The group’s current release plans include ‘Progably You’re Wrong’, a 2LP/2CD album drawn from studio recordings made in Portugal in 2022. Heller mixed the album and describes its title track as “one of our best pieces in some years.” Øresund Space Collective also has releases planned for 2026, including material from other studio sessions and a split LP with Psychedelic Source Recordings.
Alongside Øresund Space Collective, Heller continues to work on separate collaborations. One of his latest projects is ‘Dr Space’s Wicked Sonic Bulls’, recorded at Estúdio Paraíso Nas Nuvens in central Portugal on 10 January 2026. The session featured Heller on analogue and digital synths, modular synth, Hammond and Mellotron; Tom Ashurst on Telecaster, effects and loops; Darren Butler on drums; and Martin Weaver on bass.

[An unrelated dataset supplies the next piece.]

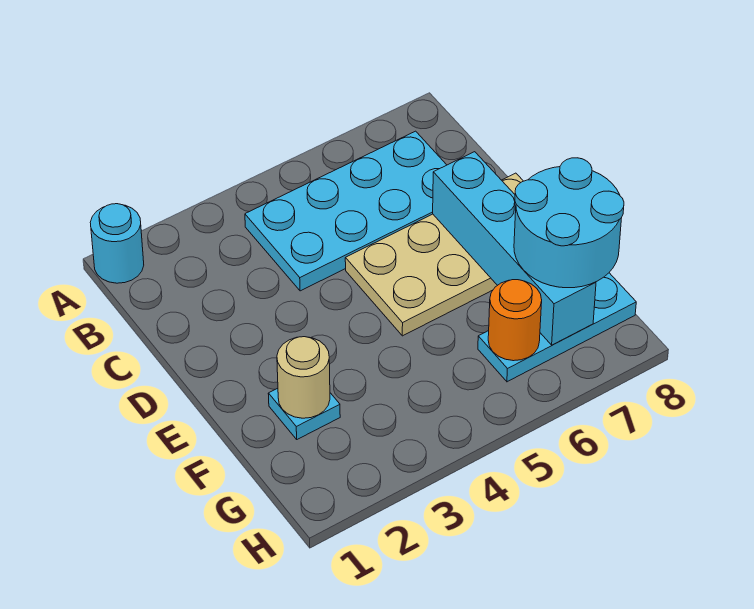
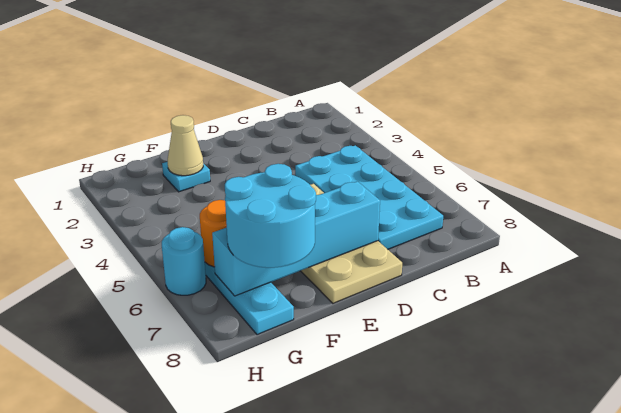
cyan round brick A1 level 1 -> cyan round brick H6 level 1
tan round brick F2 level 2 -> tan cone F2 level 2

The recording consists of five improvised pieces, ranging from just over three minutes to 30 minutes. The musicians brought links to Sonic Trip Project, China Bull Shop, Here & Now, Hawklords, Wicked Lady, Dark, Doctors of Space and Øresund Space Collective. Heller says the session was arranged only two days beforehand: “I think we all really clicked right away.” He adds: “It was really all just totally freeform.” The result is a studio document of four musicians playing together for the first time in this configuration.
“Someone has to steer the ship. Over the years, that has been left to me.”

The tracks on ‘Progably You’re Wrong’ move in some unexpected directions, particularly ‘Stars Explode in the Fridge’. As those recordings date back to 2022, what is it like revisiting them now? Do they feel connected to a particular time in your life, or do they still feel current to you?
This was an epic recording session, with a lot of ØSC members coming down to Portugal for the first time. The studio had only been open for three months, and not everything had really been worked out here. Different people came and went after three to five days, and then another batch would arrive, so there were a lot of different people and line-ups in the various jams, with Hasse (Tangle Edge) and Jiri trading off bass on the days they were both here. We had a lot of keyboard players: Mogens, Pär, me and Larry. There were also lots of guitar players: Jonathan, Luis (Saturnia), Martin (Wicked Lady), Tim (Agusa) and Mattias (Änglagård). A lot of these guys play multiple instruments as well, so Jonathan might play bass, lap steel or violin, while Hasse played congas and percussion, etc. There were 18 hours of music recorded. Phew.
This is the third major release from these sessions and perhaps the last, even though there are a lot of other jams. A few have been released to Bandcamp subscribers only. As for revisiting it, this album was one that I mixed, while Jonathan mixed the other releases, so I spent a lot of hours with this music. Hasse was also crucial in helping me choose the tracks and adjust the mixes. I have just approved the test pressing, and I am pretty proud of this one, especially the title track, which I think is one of our best pieces in some years. Like the 65-minute ‘Everyone Is Evil’, which I also rate highly.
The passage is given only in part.